Suicide among doctors refers to medical doctors or trainees who die by suicide. Studies report that medical doctors are more likely to die by suicide than the general population and those with similar academic training who are not in the medical field.

The suicide mortality rate is about the same among male and female doctors, and significantly higher than the general population. Female physicians are at higher risk of attempting suicide than men, showing rates over 250% higher among women and about 70% higher among men versus the general population.
In the United States of America, an estimated 300 to 400 doctors die by suicide each year, a rate of 28 to 40 per 100,000, or more than double that of general population.
9% of American male physicians and 11% of American female physicians reported having suicidal thoughts in Medscape's Physician Suicide Report 2023.

==Medical trainees==
A 1999 paper reported that even though there is agreement that being a physician increases a person's risk of suicide, there is little research on the risk of suicide among medical students. A study of medical residents in the United States from 2000 to 2014 found that suicide was one of the leading causes of death in that population.

===Institutions===
In 2018, a journalist for Refinery29 reviewed how Mount Sinai Hospital in Manhattan responds to suicide by its physicians.

==Response==
Historically, physicians who sought help for suicidal ideation sometimes faced professional punishments including risk of having their medical license revoked, future barriers to career advancement, and restrictions on professional privileges. However, many non-profit organizations and healthcare systems have begun developing tools and resources for physicians and other healthcare professionals to seek help and support as well as to address systemic barriers to treatment. Some professional organizations recommend that health organizations reform policy to allow physicians who want counseling to be able to access it with fewer professional penalties.

== In the media ==
Do No Harm is a documentary film about physician suicide released in 2018.

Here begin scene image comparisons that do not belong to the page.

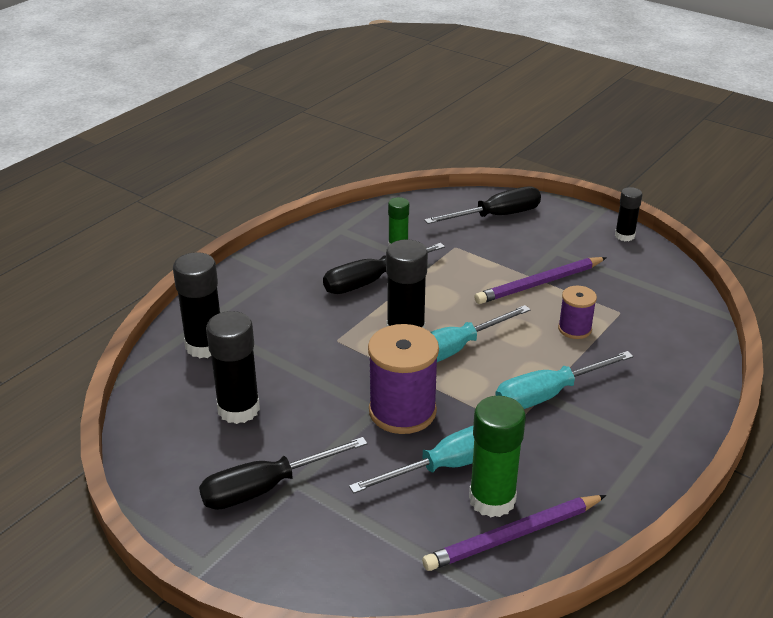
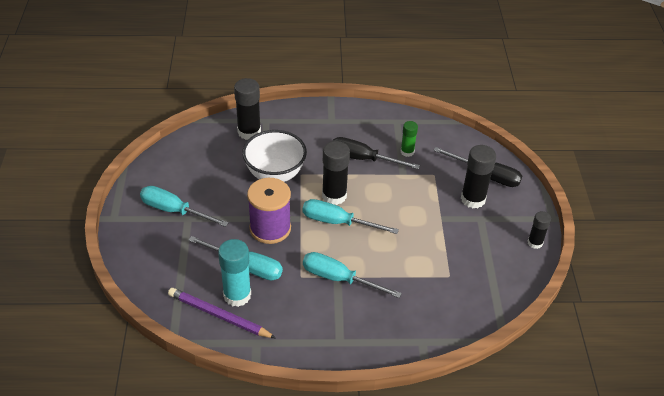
camera: 50 degrees right, 10 degrees up
(238, 409) = (216, 170): black glue stick -> black glue stick (473, 199)
(266, 488) = (174, 211): black screwdriver -> turquoise screwdriver
(311, 361) = (275, 174): none -> white bowl
(492, 499) = (237, 295): green glue stick -> turquoise glue stick
(539, 283) = (438, 227): purple pencil -> none
(574, 329) = (410, 263): purple spool -> none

During the COVID-19 outbreak in New York City in 2020, doctor's deaths by suicide gained media attention. The story of Dr. Lorna Breen, an ER doctor at New York Presbyterian-Allen Hospital in Northern Manhattan, helped to gain awareness about this issue of mental health struggles, burnout, and suicide risk amongst doctors working through the crisis.

In 2022, Austrian doctor Lisa-Maria Kellermayr committed suicide after a tweet she made criticizing opponents to coronavirus vaccination and safety protocols made her a target for cyberbullying and abuse.